Legos

library(tidyverse)
inventories <- readr::read_csv('https://raw.githubusercontent.com/rfordatascience/tidytuesday/master/data/2022/2022-09-06/inventories.csv.gz')
sets <- readr::read_csv('https://raw.githubusercontent.com/rfordatascience/tidytuesday/master/data/2022/2022-09-06/sets.csv.gz')
minifigs <- readr::read_csv('https://raw.githubusercontent.com/rfordatascience/tidytuesday/master/data/2022/2022-09-06/minifigs.csv.gz')
inventory_minifigs <- readr::read_csv('https://raw.githubusercontent.com/rfordatascience/tidytuesday/master/data/2022/2022-09-06/inventory_minifigs.csv.gz')

Creating a Dataset

I need to combine the datasets to get the minifigures which exist in a particular set in a particular year.

lego_data <- minifigs %>%
  left_join(inventory_minifigs, by = "fig_num") %>%
  left_join(inventories, by = c("inventory_id" = "id")) %>%
  left_join(sets, by = "set_num") %>%
  mutate(mininame = tolower(name.x)) %>%
  mutate(gender = case_when(
    str_detect(mininame, "woman|girl|female|queen|ponytail|emma|olivia|andrea|mia|stephanie|ms.|mrs.|mother|goddess|daughter") ~ "female",
    str_detect(mininame, "man|boy|sir|male|guy|king|beard|stubble|knight|lord|luke|harry|hagrid|darth|mr.|father|god|son|soldier|moustache|santa|lloyd") ~ "male",
    TRUE ~ "unknown"
  ))
lego_data %>%
  select(gender) %>% table()
gender
 female    male unknown 
   2039    5138   12080 

Data Viz

Admittedly, the gender variable that I created is terrible.

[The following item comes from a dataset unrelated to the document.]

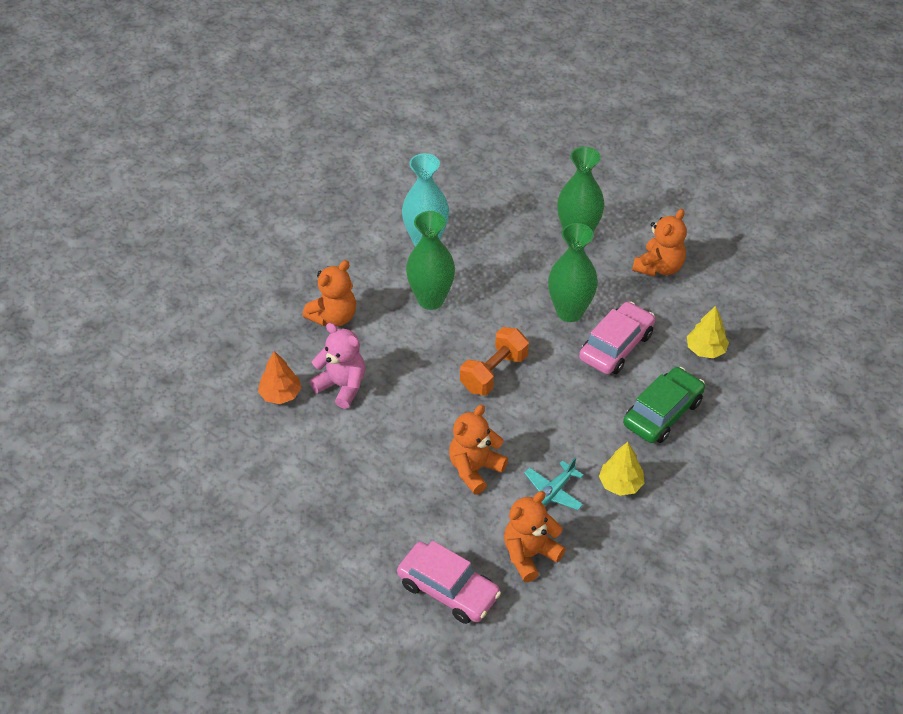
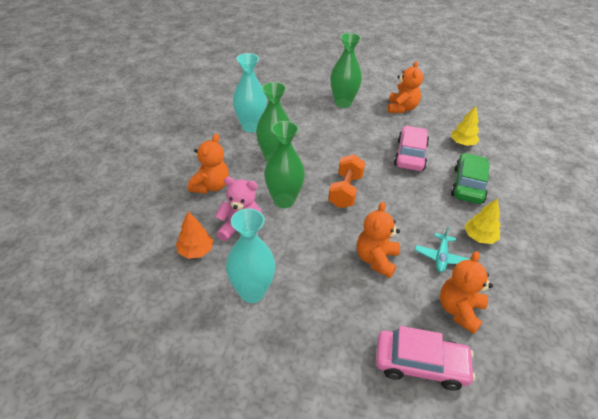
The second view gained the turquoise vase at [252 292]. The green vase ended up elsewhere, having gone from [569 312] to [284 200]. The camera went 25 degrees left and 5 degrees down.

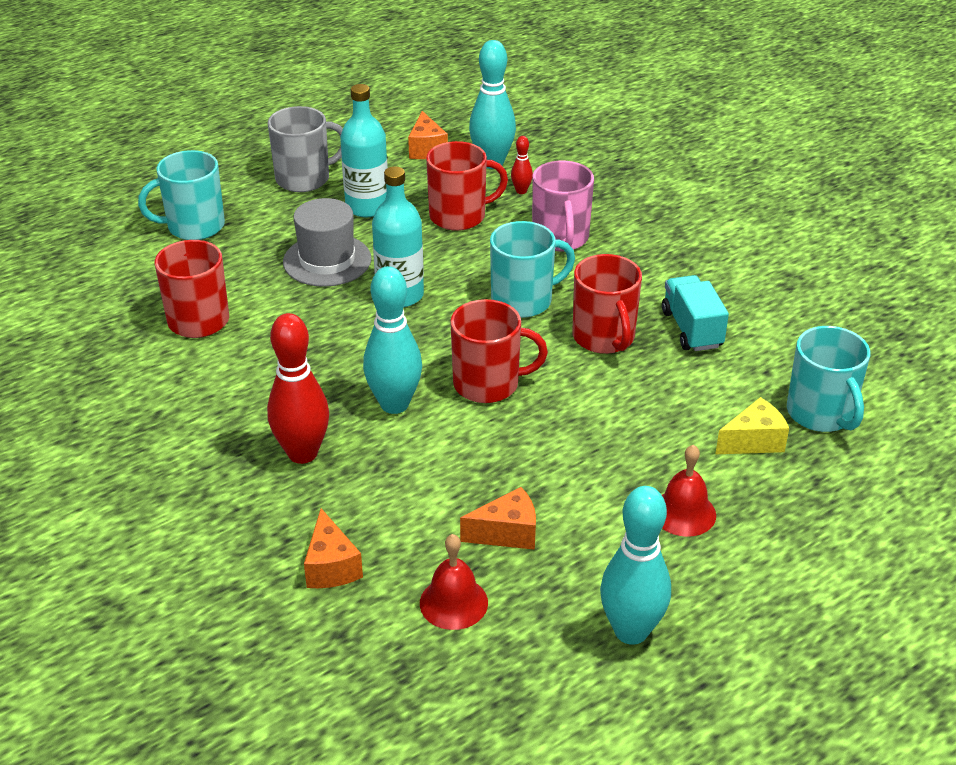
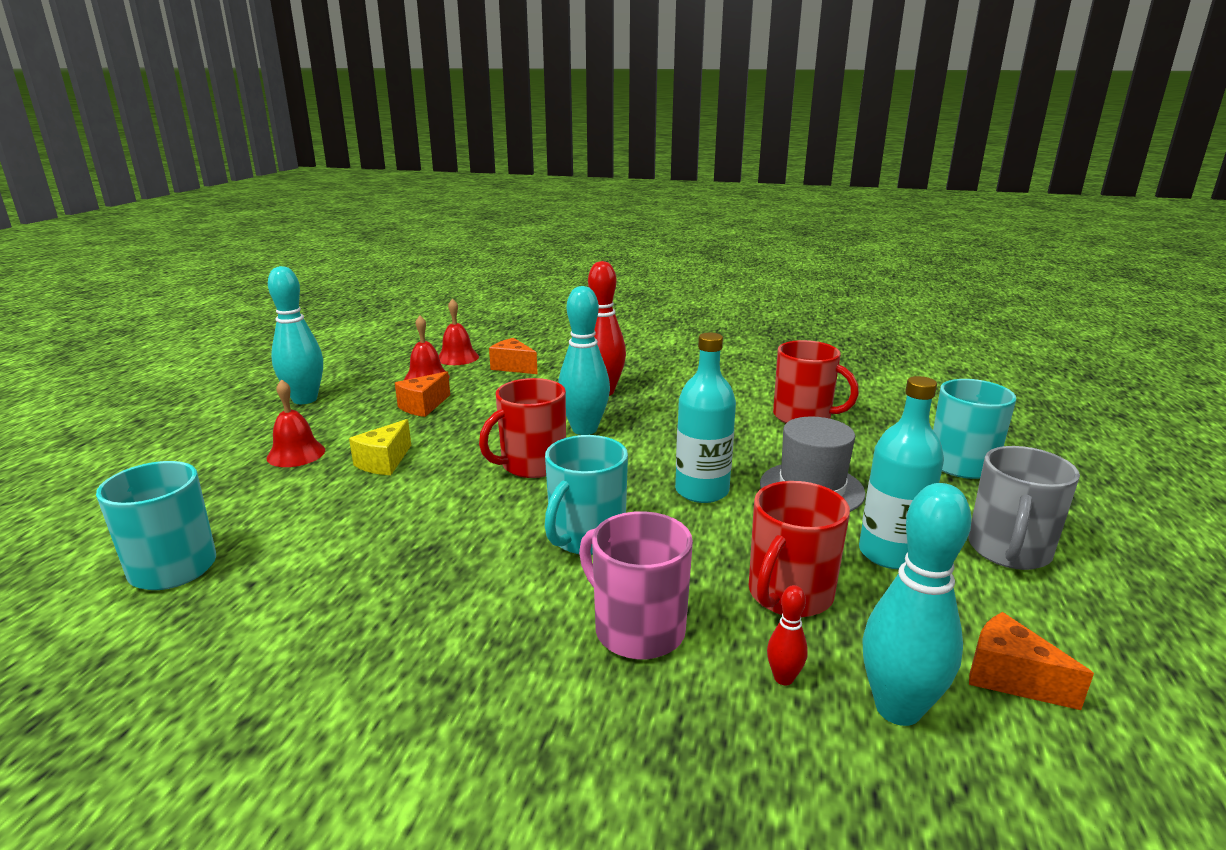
The yellow cheese ended up elsewhere, having gone from [753 441] to [384 462]. The second view gained the red bell at [457 357]. The second view lost the red mug at [604 337]. The second view lost the turquoise truck at [691 329]. The camera went 140 degrees right and 15 degrees down.

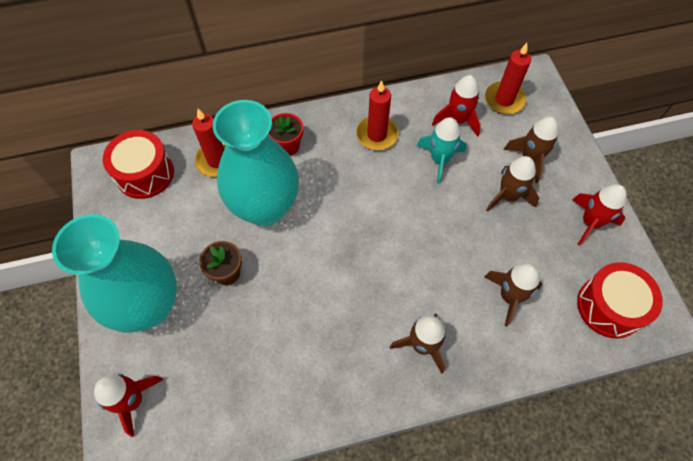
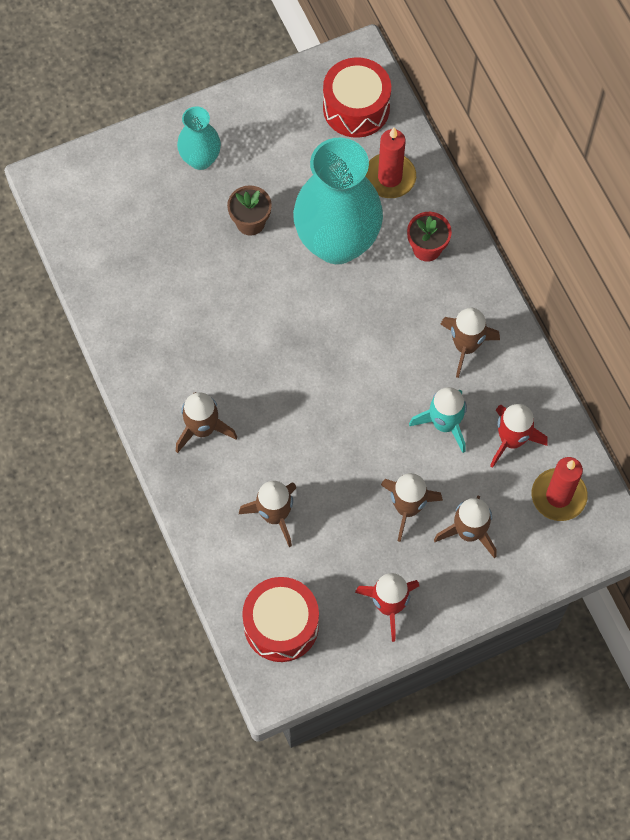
The size of the turquoise vase at [149 306] changed by a factor of 0.50. Where the red candle stood at [377 135], the brown rocket came to stand at [466 346]. The second view lost the red rocket at [133 400]. The camera went 80 degrees right and 5 degrees up.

The vast majority of pieces aren’t easy to gender. I still think that the majority of them present as male, but I don’t have a good way to extract how they present using the name of the minifigure.

The y-axis on the plot below is counting the number of minifigures (of each gender type) per set. It is a misleading metric because there might be some sets that sold a zillion copies and others that hardly anyone bought.

While the variable creation is terrible, the trend seen in the plot is not surprising. That is, more of the minifigures present as male than female and there are way more minifigures now than there were in the 80s and 90s.

lego_data %>%
  group_by(year, gender) %>%
  summarize(gender_count = n()) %>%
  ggplot() + 
  geom_line(aes(x = year, y = gender_count, color = gender))